A dog, with a mass of 8.0 kg, is standing on a flatboat so that he is 26.8 m from the shore. He walks 8.6 m on the boat toward the shore and then stops. The boat has a mass of 36.0 kg. Assuming there is no friction between the boat and the water, how far is the dog from the shore now?
Use the fact that the center of mass of boat + dog stays in the same place.
To determine how far the dog is from the shore after walking on the boat, we can use the principle of conservation of momentum.
First, let's consider the initial momentum of the system, which includes both the dog and the boat. The momentum is given by the product of mass and velocity. Since the dog is initially at rest, its initial momentum is zero (mass of 8.0 kg multiplied by velocity of 0 m/s is zero). The initial momentum of the boat is also zero as it is not moving initially (mass of 36.0 kg multiplied by velocity of 0 m/s is zero).

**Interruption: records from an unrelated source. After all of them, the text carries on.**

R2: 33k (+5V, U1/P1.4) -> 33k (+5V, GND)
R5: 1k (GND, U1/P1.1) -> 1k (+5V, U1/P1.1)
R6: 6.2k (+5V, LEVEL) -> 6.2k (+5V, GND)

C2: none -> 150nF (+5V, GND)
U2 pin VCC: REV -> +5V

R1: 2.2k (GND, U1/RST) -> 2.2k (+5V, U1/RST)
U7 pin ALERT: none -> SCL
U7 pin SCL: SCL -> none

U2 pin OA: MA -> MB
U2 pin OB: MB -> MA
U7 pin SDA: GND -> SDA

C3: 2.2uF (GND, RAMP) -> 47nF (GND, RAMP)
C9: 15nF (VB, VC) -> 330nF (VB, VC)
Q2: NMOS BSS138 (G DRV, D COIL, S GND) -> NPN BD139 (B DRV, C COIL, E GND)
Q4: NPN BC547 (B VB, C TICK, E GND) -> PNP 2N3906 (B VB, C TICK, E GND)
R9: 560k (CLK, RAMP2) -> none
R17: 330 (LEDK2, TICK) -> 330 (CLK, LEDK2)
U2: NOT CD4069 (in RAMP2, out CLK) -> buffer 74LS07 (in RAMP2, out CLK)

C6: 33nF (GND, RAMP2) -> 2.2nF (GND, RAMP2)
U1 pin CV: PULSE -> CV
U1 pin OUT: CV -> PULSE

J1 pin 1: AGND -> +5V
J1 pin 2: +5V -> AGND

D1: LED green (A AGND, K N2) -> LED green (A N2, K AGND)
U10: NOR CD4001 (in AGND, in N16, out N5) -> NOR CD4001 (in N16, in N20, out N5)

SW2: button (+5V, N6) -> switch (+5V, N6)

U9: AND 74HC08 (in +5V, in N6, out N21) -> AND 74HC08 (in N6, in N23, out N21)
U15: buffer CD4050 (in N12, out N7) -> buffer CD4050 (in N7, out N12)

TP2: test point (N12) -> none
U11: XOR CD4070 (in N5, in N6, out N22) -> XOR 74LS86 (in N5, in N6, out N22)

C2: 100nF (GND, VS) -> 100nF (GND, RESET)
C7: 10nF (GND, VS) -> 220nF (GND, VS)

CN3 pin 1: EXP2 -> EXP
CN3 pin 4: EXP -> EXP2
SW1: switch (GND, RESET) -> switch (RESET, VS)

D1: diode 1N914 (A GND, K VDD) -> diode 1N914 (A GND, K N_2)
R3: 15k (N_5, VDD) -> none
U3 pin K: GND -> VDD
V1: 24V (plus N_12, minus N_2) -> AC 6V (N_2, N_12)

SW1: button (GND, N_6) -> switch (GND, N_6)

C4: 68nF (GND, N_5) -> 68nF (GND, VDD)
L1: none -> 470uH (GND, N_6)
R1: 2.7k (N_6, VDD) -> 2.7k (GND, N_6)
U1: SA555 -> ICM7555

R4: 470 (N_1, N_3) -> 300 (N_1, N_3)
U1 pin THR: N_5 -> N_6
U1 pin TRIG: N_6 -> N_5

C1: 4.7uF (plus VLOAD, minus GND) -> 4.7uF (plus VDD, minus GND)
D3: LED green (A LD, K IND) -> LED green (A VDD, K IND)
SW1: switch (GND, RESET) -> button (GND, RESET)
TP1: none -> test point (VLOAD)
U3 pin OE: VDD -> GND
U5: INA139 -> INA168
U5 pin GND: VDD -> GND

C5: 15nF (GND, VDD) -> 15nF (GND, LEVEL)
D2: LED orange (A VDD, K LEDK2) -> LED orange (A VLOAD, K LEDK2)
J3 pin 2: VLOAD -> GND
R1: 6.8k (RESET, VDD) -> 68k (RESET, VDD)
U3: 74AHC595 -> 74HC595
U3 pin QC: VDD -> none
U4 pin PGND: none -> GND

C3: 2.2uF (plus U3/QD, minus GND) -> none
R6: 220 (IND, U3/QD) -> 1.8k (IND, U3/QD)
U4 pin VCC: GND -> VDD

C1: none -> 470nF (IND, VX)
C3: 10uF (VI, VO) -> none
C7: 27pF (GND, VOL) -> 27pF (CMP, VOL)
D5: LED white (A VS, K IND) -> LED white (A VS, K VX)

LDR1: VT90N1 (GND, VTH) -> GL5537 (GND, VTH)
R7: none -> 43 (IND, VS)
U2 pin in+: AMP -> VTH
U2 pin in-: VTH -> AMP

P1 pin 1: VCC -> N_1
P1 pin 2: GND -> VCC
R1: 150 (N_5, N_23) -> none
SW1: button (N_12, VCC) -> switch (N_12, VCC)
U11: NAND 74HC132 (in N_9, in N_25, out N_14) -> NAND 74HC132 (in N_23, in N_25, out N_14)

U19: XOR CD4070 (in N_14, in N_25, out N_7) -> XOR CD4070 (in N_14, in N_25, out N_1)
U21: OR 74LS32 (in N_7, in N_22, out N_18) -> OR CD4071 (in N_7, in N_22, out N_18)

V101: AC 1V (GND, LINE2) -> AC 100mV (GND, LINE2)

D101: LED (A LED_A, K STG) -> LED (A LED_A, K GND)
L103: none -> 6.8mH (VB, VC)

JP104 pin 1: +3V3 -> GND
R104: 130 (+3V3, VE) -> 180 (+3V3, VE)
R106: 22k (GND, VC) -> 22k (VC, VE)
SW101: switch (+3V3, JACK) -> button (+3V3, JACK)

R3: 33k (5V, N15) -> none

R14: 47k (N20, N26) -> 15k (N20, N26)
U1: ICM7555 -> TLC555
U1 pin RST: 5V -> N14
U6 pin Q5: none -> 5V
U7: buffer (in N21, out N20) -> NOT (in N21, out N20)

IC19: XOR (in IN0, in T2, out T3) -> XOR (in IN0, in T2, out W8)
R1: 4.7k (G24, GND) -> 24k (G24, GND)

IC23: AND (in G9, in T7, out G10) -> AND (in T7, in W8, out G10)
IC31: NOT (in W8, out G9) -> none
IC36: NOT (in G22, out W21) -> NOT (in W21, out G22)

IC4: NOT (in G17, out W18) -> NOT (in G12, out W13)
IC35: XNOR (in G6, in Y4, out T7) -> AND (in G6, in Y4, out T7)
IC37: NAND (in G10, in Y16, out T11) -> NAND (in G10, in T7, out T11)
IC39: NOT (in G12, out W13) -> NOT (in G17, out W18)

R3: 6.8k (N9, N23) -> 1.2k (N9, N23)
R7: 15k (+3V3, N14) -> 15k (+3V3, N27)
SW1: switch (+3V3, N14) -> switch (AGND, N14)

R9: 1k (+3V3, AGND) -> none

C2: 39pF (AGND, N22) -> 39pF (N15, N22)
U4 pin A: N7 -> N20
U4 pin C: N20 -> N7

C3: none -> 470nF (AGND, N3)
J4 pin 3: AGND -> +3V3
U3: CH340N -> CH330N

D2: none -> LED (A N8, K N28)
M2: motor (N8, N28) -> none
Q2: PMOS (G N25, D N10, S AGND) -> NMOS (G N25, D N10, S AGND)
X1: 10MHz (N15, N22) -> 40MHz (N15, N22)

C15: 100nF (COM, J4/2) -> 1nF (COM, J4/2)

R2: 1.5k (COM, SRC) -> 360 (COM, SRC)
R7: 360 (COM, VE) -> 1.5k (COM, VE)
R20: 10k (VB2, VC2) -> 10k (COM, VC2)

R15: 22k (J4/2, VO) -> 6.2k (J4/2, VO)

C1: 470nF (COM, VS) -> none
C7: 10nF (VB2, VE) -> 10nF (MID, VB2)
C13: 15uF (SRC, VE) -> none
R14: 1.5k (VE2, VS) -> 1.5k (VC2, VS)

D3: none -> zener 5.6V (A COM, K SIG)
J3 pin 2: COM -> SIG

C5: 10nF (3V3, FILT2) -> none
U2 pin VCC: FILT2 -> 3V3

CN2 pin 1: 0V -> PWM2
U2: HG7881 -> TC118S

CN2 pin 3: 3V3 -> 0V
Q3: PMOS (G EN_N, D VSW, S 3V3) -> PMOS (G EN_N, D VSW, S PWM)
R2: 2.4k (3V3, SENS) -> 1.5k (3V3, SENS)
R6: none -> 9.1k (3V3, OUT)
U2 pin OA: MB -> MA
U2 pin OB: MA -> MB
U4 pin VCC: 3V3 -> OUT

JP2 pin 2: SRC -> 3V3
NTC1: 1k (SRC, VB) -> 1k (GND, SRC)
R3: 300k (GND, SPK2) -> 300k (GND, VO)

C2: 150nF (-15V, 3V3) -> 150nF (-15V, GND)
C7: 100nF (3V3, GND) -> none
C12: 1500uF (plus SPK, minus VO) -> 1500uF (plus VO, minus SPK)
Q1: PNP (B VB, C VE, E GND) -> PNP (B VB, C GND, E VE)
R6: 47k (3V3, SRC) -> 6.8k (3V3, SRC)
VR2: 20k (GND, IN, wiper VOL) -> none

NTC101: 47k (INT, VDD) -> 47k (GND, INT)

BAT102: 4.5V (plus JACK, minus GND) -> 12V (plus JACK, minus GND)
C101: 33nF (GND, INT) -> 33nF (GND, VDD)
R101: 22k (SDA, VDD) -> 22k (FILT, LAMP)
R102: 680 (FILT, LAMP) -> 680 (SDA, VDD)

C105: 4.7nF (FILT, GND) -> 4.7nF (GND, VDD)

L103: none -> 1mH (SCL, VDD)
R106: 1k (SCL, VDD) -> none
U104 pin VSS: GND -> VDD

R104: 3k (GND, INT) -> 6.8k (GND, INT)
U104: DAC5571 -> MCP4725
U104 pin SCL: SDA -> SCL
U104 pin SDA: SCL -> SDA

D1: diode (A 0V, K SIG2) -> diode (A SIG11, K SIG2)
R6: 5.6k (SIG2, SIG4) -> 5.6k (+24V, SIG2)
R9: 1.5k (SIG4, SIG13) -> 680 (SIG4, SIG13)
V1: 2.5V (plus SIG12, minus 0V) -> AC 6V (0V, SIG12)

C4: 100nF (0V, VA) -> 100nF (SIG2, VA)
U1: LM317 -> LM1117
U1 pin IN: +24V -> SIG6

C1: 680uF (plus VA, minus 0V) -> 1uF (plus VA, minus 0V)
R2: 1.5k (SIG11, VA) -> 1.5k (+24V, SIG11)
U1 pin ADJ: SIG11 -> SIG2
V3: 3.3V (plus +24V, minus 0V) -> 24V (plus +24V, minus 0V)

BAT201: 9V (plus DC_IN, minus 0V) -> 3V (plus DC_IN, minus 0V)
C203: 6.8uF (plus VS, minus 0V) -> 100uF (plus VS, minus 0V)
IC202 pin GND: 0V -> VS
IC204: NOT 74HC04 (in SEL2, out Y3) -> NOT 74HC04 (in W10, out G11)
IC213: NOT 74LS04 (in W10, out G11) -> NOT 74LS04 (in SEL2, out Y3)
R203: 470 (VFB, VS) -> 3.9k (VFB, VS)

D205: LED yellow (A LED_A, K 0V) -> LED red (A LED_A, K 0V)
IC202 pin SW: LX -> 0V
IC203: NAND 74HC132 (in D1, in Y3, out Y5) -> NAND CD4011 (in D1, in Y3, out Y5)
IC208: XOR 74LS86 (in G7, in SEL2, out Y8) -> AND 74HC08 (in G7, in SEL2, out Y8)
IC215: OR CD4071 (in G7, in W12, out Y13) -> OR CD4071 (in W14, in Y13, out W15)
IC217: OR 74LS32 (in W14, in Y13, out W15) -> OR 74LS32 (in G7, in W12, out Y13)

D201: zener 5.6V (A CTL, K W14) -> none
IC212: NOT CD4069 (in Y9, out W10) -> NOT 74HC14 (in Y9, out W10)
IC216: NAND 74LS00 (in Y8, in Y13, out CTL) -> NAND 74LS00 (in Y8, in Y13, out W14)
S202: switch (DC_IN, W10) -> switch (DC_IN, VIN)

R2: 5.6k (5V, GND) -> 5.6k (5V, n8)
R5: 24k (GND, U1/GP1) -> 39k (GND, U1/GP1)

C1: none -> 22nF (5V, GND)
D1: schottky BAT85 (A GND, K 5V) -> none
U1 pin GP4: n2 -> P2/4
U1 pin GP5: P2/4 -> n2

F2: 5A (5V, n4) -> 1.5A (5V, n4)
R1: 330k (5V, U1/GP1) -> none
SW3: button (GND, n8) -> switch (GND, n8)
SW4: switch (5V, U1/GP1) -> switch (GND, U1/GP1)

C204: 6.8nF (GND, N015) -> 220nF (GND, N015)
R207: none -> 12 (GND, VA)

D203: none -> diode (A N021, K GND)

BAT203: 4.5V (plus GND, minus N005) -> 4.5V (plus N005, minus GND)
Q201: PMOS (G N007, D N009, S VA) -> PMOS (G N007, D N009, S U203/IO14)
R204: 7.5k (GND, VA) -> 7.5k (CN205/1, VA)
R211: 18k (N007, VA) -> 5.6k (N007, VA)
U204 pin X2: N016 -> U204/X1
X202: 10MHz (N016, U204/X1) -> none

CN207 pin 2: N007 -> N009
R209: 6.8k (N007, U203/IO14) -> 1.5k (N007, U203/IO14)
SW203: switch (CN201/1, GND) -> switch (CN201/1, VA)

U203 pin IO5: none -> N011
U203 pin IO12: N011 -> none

Next, let's consider the momentum after the dog walks on the boat. Since there is no external force acting on the system and no friction between the boat and the water, the momentum of the system should remain conserved.
Let's denote the new velocity of the dog as v_d and the new velocity of the boat as v_b. The total momentum of the system after the dog walks on the boat is given by:
(mass of dog * velocity of dog) + (mass of boat * velocity of boat) = 0
Since the dog walks towards the shore, its new velocity is positive. On the other hand, since the boat is pushed in the opposite direction to the dog's motion, its new velocity is negative.
Let's use this information to set up an equation:
(8.0 kg * v_d) + (36.0 kg * (-v_b)) = 0
Given that the initial distance between the dog and the shore is 26.8 m, and the dog walks 8.6 m towards the shore, the final distance between the dog and the shore can be obtained using the equation:
final distance = initial distance + distance walked on the boat
final distance = 26.8 m + 8.6 m
Simplifying, we can combine these equations to solve for the unknown, final distance:
(8.0 kg * v_d) + (36.0 kg * (-v_b)) = 0
(8.0 kg * v_d) = (36.0 kg * v_b)
v_d = (36.0 kg * v_b) / 8.0 kg
Substituting the known values, we can find v_d:
v_d = (36.0 kg * 8.6 m/s) / 8.0 kg
v_d = 38.7 m/s
Finally, the final distance from the shore can be calculated as follows:
final distance = initial distance + distance walked on the boat
final distance = 26.8 m + 8.6 m
final distance = 35.4 m
Therefore, the dog is 35.4 meters from the shore after walking on the boat.